“In questa Rubrica quel carrello della spesa si è smarrito sull’autostrada del consumo “incivile” in un momento di disattenzione del suo aguzzino. Ci preoccupiamo di ritrovare alternative forme di antropologia ed enogastronomia sociale, per una nuova e dissidente etnografia contemporanea”

Di food porn, fooders e food blogger, di format televisivi pro e contro il cibo, dell’alternanza tra abbondanza e negazione al consumo e social network, di realtà e immaginifico pornografico… ci parla il libro di Luisa Stagi “Food Porn: l’ossessione per il cibo in TV e nei social media” edito da “Egea, Bocconi” e in uscita in questi giorni.

img-1#foodporn è l’espressione utilizzata per indicare la pratica di chi fotografa il cibo che sta per mangiare o che ha cucinato, e di condividerne l’immagine sui Social Network.

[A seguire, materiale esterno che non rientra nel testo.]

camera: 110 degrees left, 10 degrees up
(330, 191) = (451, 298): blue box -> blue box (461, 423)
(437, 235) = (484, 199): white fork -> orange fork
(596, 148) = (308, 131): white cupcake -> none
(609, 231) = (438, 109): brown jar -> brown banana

Si tratta di un fenomeno diffuso in modo così rilevante che per descriverne in parte la dimensione possiamo dire che nel momento in cui si sta scrivendo l’espressione “food porn” conta 67.895.040 di post su Instagram (#food porn), e 67.400.000 risultati su Google, una voce su Wikipedia e una pagina su Facebook con 1.964.773 di “Like”. In pratica nessuno scampa.

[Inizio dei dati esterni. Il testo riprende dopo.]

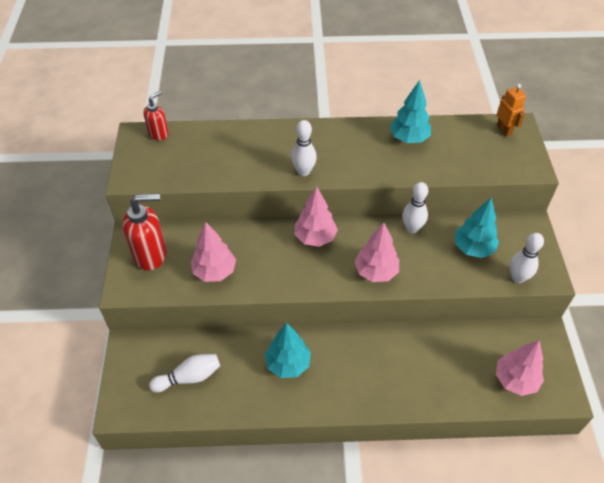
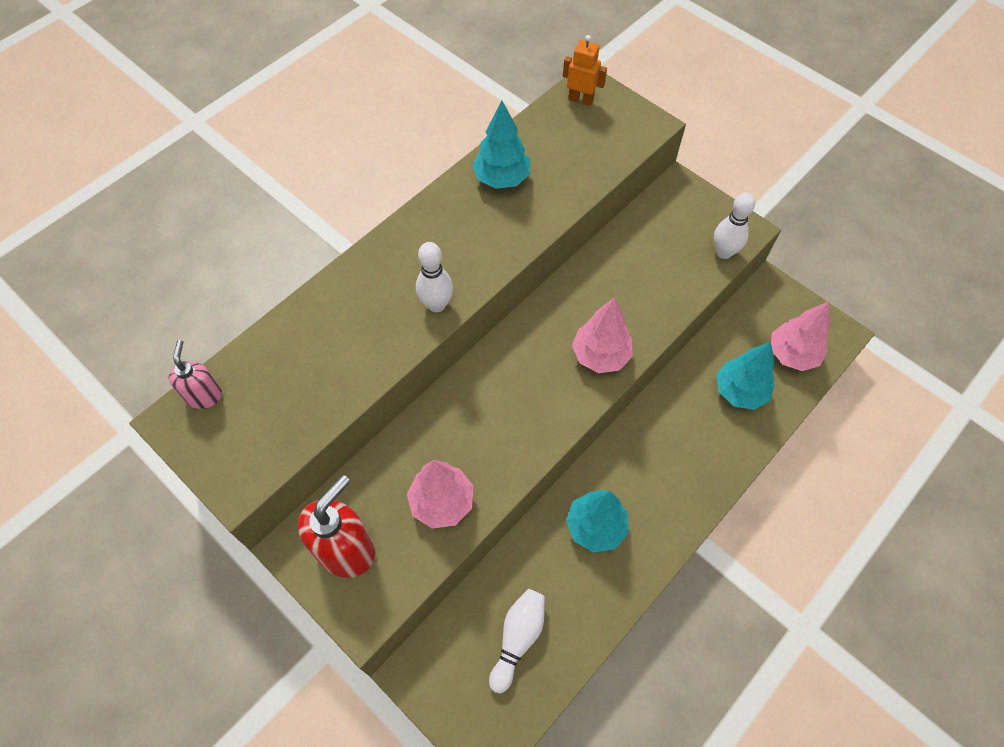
camera: 45 degrees left, 10 degrees up
(159, 133) = (204, 395): red soap dispenser -> pink soap dispenser
(315, 237) = (502, 370): pink tree -> none
(412, 228) = (583, 278): white bowling pin -> none
(473, 248) = (657, 254): turquoise tree -> turquoise tree (740, 391)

Luisa Stagi è docente di Sociologia Generale e Introduzione agli Studi di Genere, presso l’Università degli Studi di Genova. Dal suo punto di vista è un fenomeno in costante crescita; e in questo lavoro si è chiesta e ci ha chiesto perché sia diventato così diffuso.
Sinceramente io l’ho trovato un bel libro, la Stagi osserva il fenomeno da un punto di vista distaccato, piuttosto sereno, osserva l’amplificazione data al fenomeno dei Mass e le ripercussioni nei Social, che hanno nella televisione la loro Ara di consacrazione. Dal suo osservatorio privilegiato, quello dei comportamenti sociali, non solo riesce a dare il punto ma aiuta chi ne è vittima (chi scrive compreso) a percepirne i meccanismi.

Il testo parte dalle ipotesi dell’origine del concetto di pornografia alimentare: scrive la Stagi: «Alcuni sostengono sia stato Roland Barthes, che nel 1965 l’ha definita “Ciò che offre fantasie a coloro che non possono permettersi di cucinare certi pasti”. L’uso mediale e Social recente del termine pare ricondursi invece a Michael Jacobson, che l’ha utilizzato in contrapposizione al concetto di sana alimentazione il “Food Porn vs Right Stuff”, cioè il food porn è l’antitesi del buon cibo».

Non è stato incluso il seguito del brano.